As discovered in #2673: https://github.com/stfc/PSyclone/pull/2673#issuecomment-2253014754

Essentially, re-running the same binary on the same number of OMP threads can give different answers. (This is the 'ECMWF' version of NEMO in the integration tests.) We first saw this failure on 26/07/2024 at 10:08:13. Presumably, it is therefore due to (or exacerbated by) something that went onto master just before that.

arporter commented 3 months ago

Just to be clear: since we don't support OpenMP reductions for general PSyIR, there shouldn't be any OpenMP reductions in the code base. (These are not guaranteed run-to-run reproducible by the OpenMP standard.) Therefore, the fact that we are getting variability probably means we've introduced a race condition into the transformed code.

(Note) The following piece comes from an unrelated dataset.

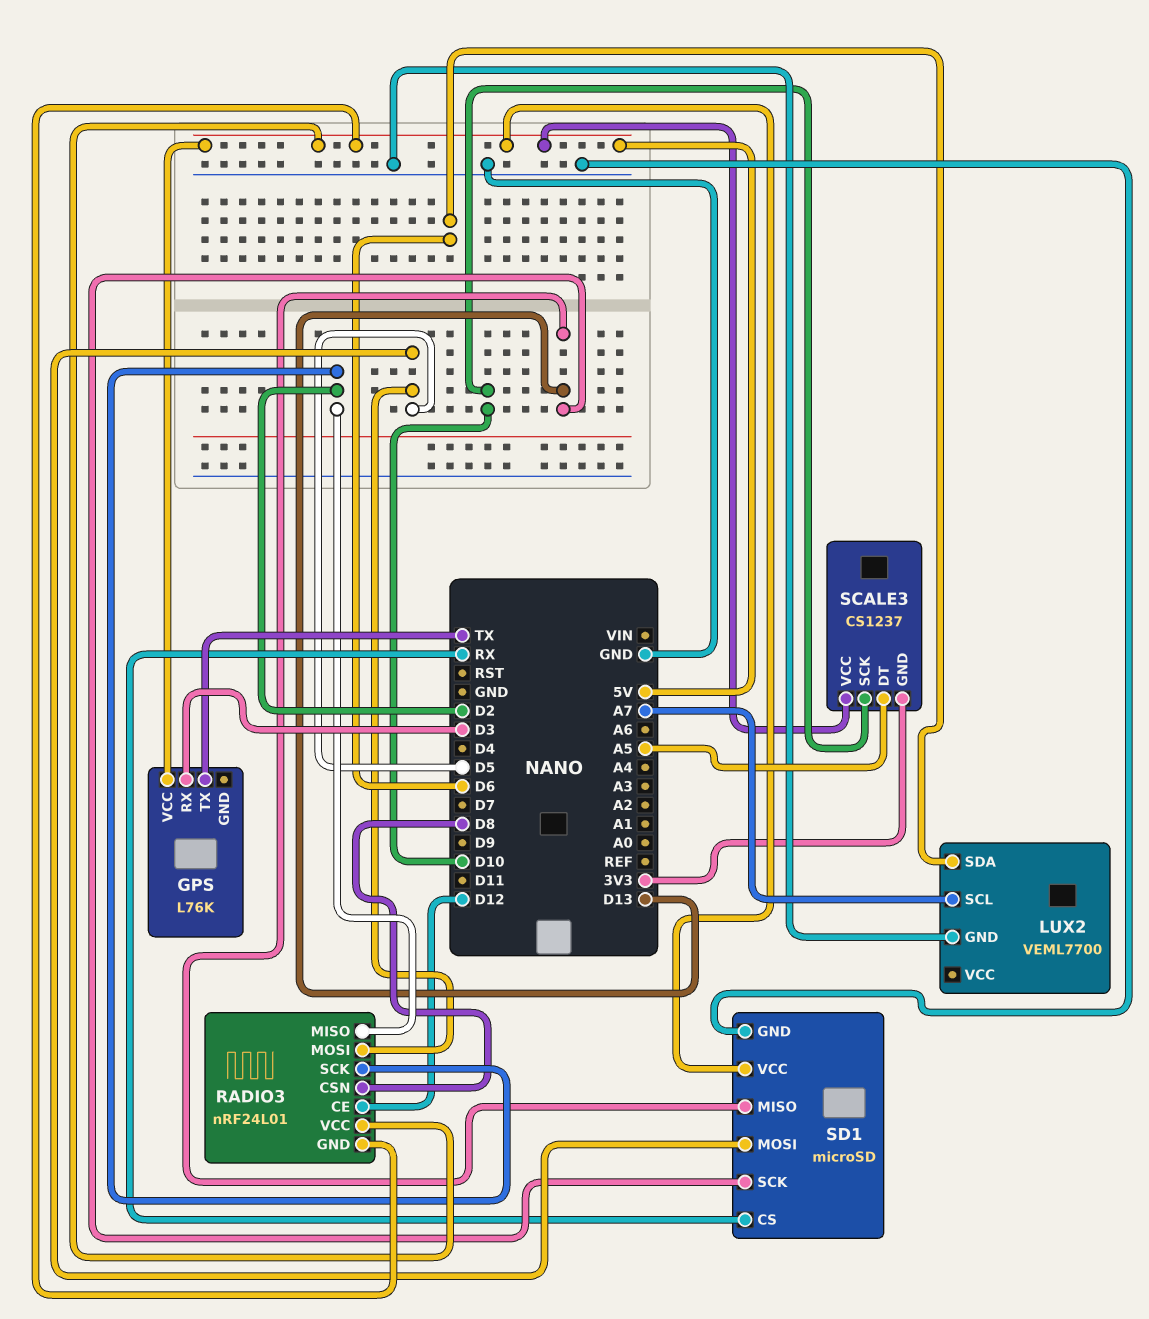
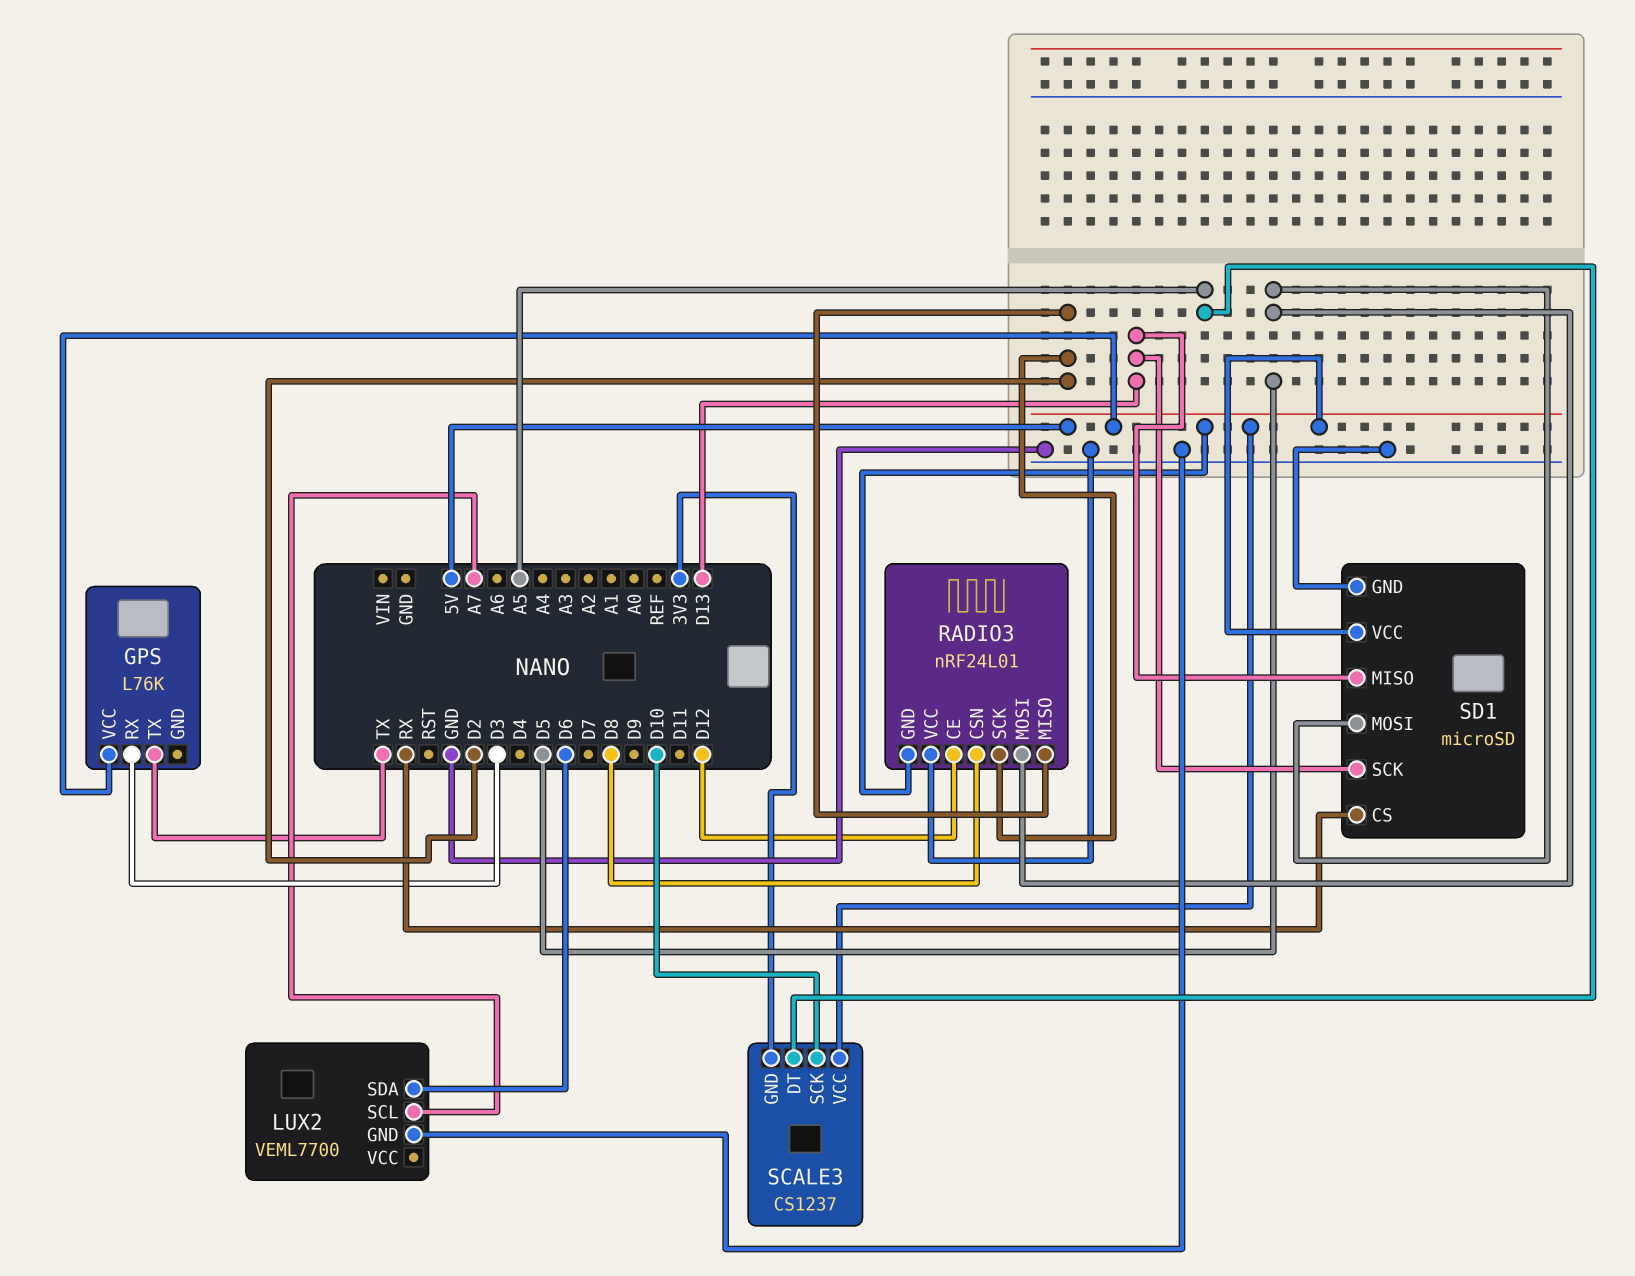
RADIO3 pin VCC: 5V -> GND

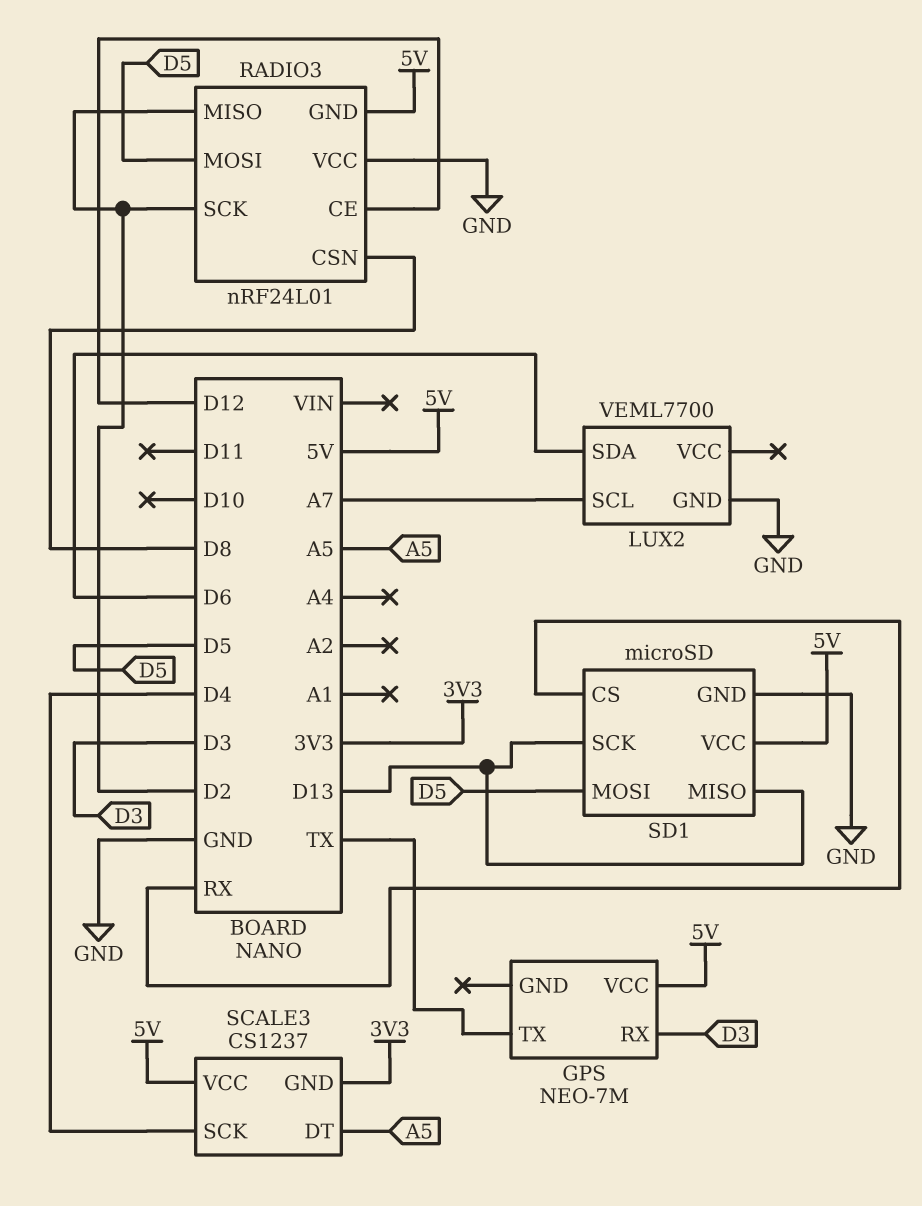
GPS: L76K -> NEO-7M
SCALE3 pin SCK: D10 -> D4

sergisiso commented 3 months ago

As this does not happen for the OpenMP offloading region (and this one even has atomics that can change the order of operations), I would suspect the ICE regions.

Specifically the changes done to examples/nemo/scripts/utils.py in #2660 - which I thought they were making it more strict (the collapse itself is disabled for CPU)

sergisiso commented 3 months ago

Integration tests show a performance improvement for #2660 which I was not expecting, so the additional loops parallelised there are probably the cause.

Also we need a clearer indicator that the results diff failed (now just says action ended with exit error 1)

sergisiso commented 3 months ago

The reason is that we check that there are no calls in the region_directive, but not the parallel one. And therefore the CPU version parallelised loops with calls inside it. This is mostly fine (as the subroutines exist in the CPU), but there are some places where this are impure (have race conditions inside the call), but this gets parallelised anyway in the CPU.

There are another couple of issues with the new inline comments that I will also fix, but these do not affect correctness.

sergisiso commented 3 months ago

Some strange behaviour in LFRic is due that we don't clean up the previous version properly, because we have 3 p's in:

 # Clean previous version and compile again
 rm -rf appplications/gungho_model/working